The euro approached a four-year low, which it set last week. The euro dropped to $1.2285, close to the low of $1.2146 it touched last week.
Investors are not focusing on current signs of growth, but are instead trying to gauge where the global economy will be later this year. Pessimism, particularly about Europe, has replaced a hopeful tone among traders early in the year.
“Market participants feel like they're walking on eggshells,” said Oliver Pursche, executive vice president at Gary Goldberg Financial Services in Suffern, N.Y. “Every small piece of potentially bad news is being exaggerated and mentally being fast-forwarded to the worst-case scenario.”
Markets were also hurt by reports that North Korean leader Kim Jong Il ordered his military to combat alert because of rising tensions on the Korean peninsula.
North Korea also said it would cease communication and relations with Seoul. South Korea has said North Korea was responsible for the sinking of a South Korean warship two months ago. Major indexes in Japan and Hong Kong fell more than 3 percent.
Meanwhile, the monthlong effort to cap the Gulf oil well that has spewed millions of gallons of oil is also rattling investors, Corpina said.
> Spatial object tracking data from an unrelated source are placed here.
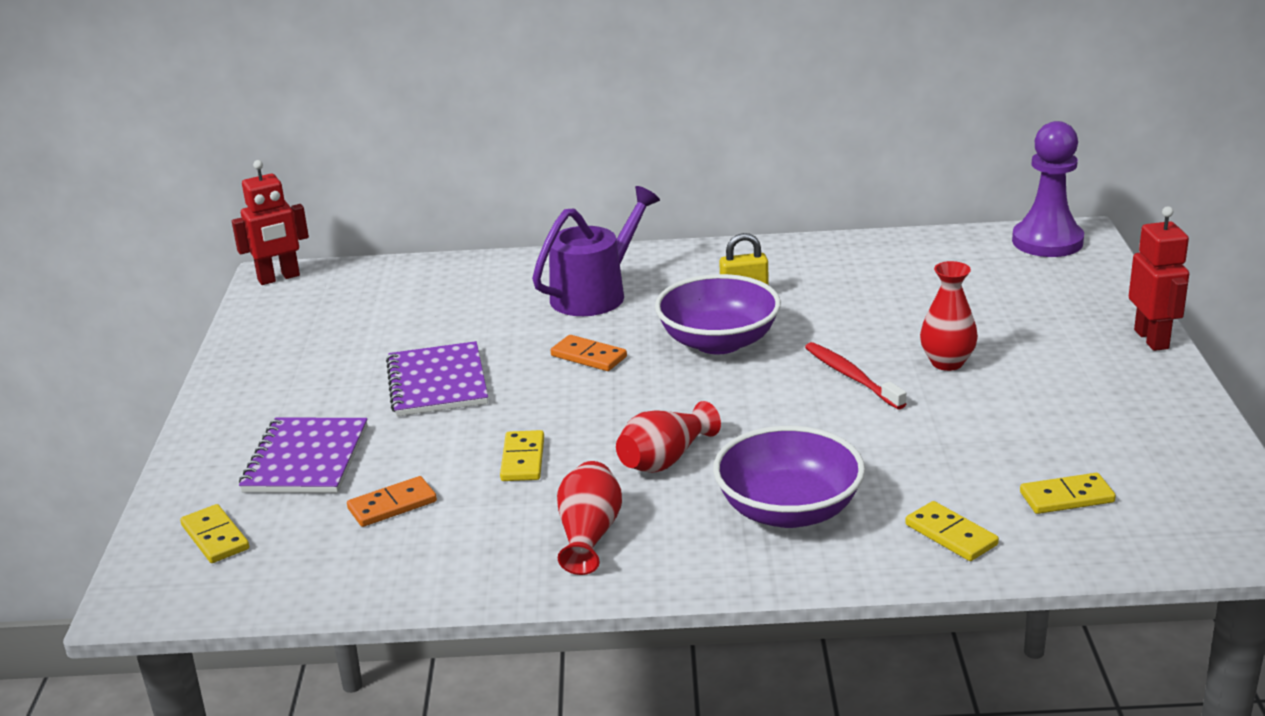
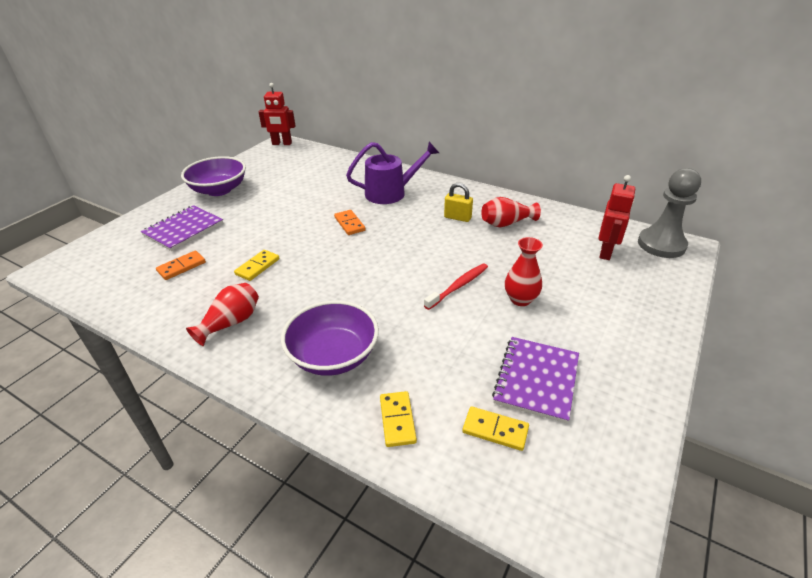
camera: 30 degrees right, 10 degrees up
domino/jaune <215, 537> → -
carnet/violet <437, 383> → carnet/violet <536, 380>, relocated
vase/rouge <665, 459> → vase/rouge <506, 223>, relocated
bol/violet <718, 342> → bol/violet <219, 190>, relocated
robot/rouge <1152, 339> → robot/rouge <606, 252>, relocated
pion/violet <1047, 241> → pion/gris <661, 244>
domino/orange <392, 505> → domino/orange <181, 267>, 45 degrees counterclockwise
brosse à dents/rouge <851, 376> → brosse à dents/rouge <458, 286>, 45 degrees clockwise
Oil is now starting to come ashore across a 150-mile swath of the Gulf Coast, endangering wildlife and livelihoods in commercial fishing and tourism.
“The worry is that the situation is getting worse and there's no real fix,” he said. “First, we were just talking about the oil industry being affected. Now it’s the environment and fishing industries. Next we’ll be talking about the hotel and leisure industries.”
A disappointing report on U.S. home prices added to the downcast mood. The Standard & Poor’s/Case-Shiller 20-city home price index fell 0.5 percent in March from February, a sign that the housing market remains weak even as mortgage rates are still near historic lows.
A better-than-expected report on consumer confidence didn’t stop the selling. The Conference Board’s consumer confidence index rose for the third straight month, climbing to 63.3 in May from 57.7 last month.
The Dow fell 190.07, or 1.9 percent, to 9,876.50 by early afternoon. Only one of the 30 Dow stocks, Home Depot Inc., rose, and that was just by pennies.
The Standard & Poor's 500 index fell 20.13, or 1.9 percent, to 1,053.52. The index hit its lowest level of the year in early trading, dropping to 1,040.78.
The Nasdaq composite index fell 42.75, or 1.9 percent, to 2,170.80.
The yield on the benchmark 10-year Treasury note, which moves opposite its price, fell to 3.14 percent from 3.20 percent late Monday, May 24. It fell as low as 3.07 percent, its lowest level since April 2009.
The yield on the 30-year bond briefly fell below 4 percent for the first time since October, before rising slightly. It is down to 4.04 percent from 4.08 percent late Monday.
Crude oil fell $2.16 to $68.05 a barrel on the New York Mercantile Exchange, in part a reflection of expectations that weak economic growth will curtail demand for fuel.
Overseas markets were also down sharply. Britain’s FTSE 100 dropped 2.5 percent, Germany's DAX index lost 2.3 percent, and France's CAC-40 plummeted 2.9 percent. Japan's Nikkei stock average fell 3.1 percent. Hong Kong's Hang Seng fell 3.3 percent.